One of the more interesting facts about Suffragette is that it’s almost entirely made by women. About the fight for women’s suffrage in early 1900s England, it has a female director, writer, a female lead (Carey Mulligan), at least five or six women in supporting roles, five female producers, and more. This needs to happen way more in cinema, and Hollywood is actually being investigated by the government right now for discrimination towards women and other minorities. So, Suffragette is definitely an important film and a step in the right direction, but—as it turns out—that doesn’t make it any more engaging.
It is by no means a bad film— in some spots it really lags, and in some spots it is really fantastic—but it definitely could have been much better. I think one of the issues is that it has a way too narrow scope: within five minutes you know this is a feminist movie about suffrage, and it never really becomes anything else. It is so focused on being unrelentingly feminist that, sometimes, it takes away from the story. For example, almost all the men are purely bad and all the women purely good, which really doesn’t do much for character depth.
One of the more interesting choices by screenwriter Abi Morgan was to have basically everything that could go wrong, go wrong for the main character, Maud Watts. This may not be realistic, but it certainly proves her point. Without spoiling anything that isn’t in the trailers, suffragettes during that time period faced a lot of discrimination, jail time, and government surveillance, and all of this plus more happens to Maud.
The good thing about that is that it leads to a fantastic performance by Carey Mulligan. The range of emotions she can display—the silent toleration of abuse at work, to the longing to see her only son, to an unnerving emotional breakdown in a prison cell—is truly mesmerizing. We at once pity her, look up to her, and root for her, and she never loses our attention. It isn’t Mulligan’s best work, but it’s still deeply moving and might just be enough to land her a deserved Oscar nomination come January.
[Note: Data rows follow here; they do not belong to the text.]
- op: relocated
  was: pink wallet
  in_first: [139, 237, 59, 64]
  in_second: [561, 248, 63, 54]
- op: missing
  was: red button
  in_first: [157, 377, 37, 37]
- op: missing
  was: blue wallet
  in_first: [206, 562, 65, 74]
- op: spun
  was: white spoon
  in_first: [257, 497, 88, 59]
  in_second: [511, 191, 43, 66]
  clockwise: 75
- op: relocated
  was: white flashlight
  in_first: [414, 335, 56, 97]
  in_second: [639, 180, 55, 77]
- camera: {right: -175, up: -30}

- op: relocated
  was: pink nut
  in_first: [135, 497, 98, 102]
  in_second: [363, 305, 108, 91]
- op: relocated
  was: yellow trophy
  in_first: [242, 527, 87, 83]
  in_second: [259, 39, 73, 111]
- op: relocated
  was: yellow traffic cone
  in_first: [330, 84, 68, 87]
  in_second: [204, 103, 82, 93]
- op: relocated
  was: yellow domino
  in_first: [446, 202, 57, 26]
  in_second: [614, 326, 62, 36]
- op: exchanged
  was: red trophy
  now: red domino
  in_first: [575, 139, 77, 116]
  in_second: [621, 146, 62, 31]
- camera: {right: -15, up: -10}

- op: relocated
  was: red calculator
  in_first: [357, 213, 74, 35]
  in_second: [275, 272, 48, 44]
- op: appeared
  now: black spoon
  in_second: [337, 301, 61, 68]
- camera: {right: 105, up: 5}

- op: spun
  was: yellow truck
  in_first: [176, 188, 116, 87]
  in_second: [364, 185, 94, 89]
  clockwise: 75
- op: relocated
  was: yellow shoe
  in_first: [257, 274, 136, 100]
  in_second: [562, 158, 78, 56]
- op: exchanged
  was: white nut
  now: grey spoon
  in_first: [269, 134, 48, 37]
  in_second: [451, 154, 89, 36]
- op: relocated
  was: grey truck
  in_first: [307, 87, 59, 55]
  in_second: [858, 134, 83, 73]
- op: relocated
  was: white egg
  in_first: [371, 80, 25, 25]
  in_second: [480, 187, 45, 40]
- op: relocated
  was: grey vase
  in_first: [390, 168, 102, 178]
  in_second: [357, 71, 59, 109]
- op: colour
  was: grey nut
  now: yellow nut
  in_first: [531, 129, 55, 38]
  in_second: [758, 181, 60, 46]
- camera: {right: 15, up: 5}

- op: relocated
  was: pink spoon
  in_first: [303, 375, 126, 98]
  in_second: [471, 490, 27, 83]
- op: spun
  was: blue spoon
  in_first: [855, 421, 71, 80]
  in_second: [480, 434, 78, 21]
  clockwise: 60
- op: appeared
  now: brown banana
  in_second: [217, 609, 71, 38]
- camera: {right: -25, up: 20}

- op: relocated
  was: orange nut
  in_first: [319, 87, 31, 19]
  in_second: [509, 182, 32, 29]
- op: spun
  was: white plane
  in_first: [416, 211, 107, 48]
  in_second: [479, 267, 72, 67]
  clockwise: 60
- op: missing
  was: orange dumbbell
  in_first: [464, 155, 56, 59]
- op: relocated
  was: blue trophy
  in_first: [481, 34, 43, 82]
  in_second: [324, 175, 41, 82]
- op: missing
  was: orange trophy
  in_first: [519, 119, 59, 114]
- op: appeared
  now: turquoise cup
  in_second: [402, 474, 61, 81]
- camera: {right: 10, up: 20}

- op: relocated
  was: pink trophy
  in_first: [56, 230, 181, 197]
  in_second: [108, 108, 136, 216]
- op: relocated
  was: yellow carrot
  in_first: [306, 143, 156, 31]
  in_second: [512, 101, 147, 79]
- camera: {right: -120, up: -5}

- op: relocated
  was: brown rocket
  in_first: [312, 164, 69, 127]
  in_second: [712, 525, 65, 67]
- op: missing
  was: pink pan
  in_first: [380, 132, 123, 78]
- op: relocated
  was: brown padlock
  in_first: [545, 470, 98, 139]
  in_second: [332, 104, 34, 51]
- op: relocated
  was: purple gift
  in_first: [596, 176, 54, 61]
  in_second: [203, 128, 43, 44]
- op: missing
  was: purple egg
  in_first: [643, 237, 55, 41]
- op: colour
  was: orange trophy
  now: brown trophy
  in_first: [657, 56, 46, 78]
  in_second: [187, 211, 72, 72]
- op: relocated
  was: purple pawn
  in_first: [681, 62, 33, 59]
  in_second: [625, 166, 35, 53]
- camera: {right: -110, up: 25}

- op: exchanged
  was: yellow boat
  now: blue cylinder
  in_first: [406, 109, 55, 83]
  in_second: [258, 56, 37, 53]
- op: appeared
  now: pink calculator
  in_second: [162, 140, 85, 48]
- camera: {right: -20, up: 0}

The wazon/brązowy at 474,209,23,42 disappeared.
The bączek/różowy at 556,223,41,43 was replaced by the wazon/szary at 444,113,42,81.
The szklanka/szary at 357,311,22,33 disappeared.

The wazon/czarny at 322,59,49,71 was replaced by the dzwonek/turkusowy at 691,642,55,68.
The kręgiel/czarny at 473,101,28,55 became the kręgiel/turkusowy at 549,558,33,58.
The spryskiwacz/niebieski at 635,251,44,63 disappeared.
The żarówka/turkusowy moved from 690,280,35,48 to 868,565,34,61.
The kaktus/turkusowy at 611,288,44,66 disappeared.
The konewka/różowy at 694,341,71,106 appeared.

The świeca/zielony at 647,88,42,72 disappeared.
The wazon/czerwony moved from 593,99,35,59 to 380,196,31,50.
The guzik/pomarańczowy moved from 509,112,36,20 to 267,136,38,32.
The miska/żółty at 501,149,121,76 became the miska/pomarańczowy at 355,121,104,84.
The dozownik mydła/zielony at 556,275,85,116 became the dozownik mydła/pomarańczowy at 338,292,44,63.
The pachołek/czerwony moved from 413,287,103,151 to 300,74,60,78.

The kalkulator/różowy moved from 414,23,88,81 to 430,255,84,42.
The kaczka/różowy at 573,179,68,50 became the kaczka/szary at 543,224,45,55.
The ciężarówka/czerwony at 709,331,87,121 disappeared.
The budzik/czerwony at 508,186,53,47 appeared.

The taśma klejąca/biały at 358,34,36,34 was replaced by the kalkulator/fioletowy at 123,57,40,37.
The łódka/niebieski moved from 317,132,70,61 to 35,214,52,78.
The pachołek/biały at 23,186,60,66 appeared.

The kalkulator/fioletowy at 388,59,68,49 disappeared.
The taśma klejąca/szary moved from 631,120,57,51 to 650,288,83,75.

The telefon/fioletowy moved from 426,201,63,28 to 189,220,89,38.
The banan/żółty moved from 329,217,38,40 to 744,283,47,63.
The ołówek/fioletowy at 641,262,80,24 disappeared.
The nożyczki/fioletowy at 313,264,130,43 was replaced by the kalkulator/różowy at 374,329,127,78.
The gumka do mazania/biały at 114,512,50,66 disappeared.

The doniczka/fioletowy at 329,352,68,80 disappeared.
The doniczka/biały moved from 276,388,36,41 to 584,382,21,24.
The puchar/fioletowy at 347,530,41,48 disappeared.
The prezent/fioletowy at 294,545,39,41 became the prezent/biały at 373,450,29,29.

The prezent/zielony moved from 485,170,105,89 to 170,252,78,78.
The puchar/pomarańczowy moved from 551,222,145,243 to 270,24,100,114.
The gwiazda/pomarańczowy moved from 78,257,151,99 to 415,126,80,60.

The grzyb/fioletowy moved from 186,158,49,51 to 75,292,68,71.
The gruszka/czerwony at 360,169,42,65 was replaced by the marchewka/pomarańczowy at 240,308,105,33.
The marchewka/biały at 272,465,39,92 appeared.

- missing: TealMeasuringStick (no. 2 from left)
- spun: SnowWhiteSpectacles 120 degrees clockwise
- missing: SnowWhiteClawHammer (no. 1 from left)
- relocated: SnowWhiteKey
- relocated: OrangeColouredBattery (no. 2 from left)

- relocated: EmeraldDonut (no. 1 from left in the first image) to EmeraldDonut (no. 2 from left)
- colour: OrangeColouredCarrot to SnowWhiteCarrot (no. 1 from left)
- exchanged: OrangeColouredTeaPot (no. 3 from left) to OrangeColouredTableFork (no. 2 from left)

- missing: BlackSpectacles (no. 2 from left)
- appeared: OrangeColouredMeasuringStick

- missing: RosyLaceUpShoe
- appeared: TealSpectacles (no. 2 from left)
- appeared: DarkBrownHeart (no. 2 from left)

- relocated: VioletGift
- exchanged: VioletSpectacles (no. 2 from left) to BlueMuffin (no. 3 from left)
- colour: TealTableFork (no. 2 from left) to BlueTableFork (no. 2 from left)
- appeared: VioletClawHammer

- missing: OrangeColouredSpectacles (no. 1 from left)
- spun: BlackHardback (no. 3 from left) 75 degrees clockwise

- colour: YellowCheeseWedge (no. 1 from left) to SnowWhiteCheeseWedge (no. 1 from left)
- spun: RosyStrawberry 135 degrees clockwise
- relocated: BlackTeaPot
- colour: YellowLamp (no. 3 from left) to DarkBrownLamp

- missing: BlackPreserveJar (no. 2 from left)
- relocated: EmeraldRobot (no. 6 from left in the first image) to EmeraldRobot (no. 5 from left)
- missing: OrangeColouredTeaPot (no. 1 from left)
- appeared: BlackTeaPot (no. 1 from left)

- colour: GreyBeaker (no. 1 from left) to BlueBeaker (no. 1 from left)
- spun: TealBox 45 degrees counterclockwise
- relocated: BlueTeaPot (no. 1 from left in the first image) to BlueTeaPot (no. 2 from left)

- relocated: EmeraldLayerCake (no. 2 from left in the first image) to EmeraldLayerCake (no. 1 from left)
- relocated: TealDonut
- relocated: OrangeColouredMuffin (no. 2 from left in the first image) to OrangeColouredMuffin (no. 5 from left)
Other than that, the performances are very good all around, but nobody stands out. Meryl Streep is literally in this for one minute so don’t get your hopes up. Helena Bonham Carter is solid as the spunky, ailing leader of the disobedience movement, and Anne-Marie Duff is great as the coworker who drags Maud into the suffragettes. Outside of that, Brendan Gleason and Ben Winshaw play a torn policeman and disapproving husband, respectively, and newcomer Adam Michael Dodd is surprisingly effective as Maud’s loving son.
So if you are going to see this movie, see it for the performances. Everything else is pretty good but not much more than that.
Overall: 7 out of 10.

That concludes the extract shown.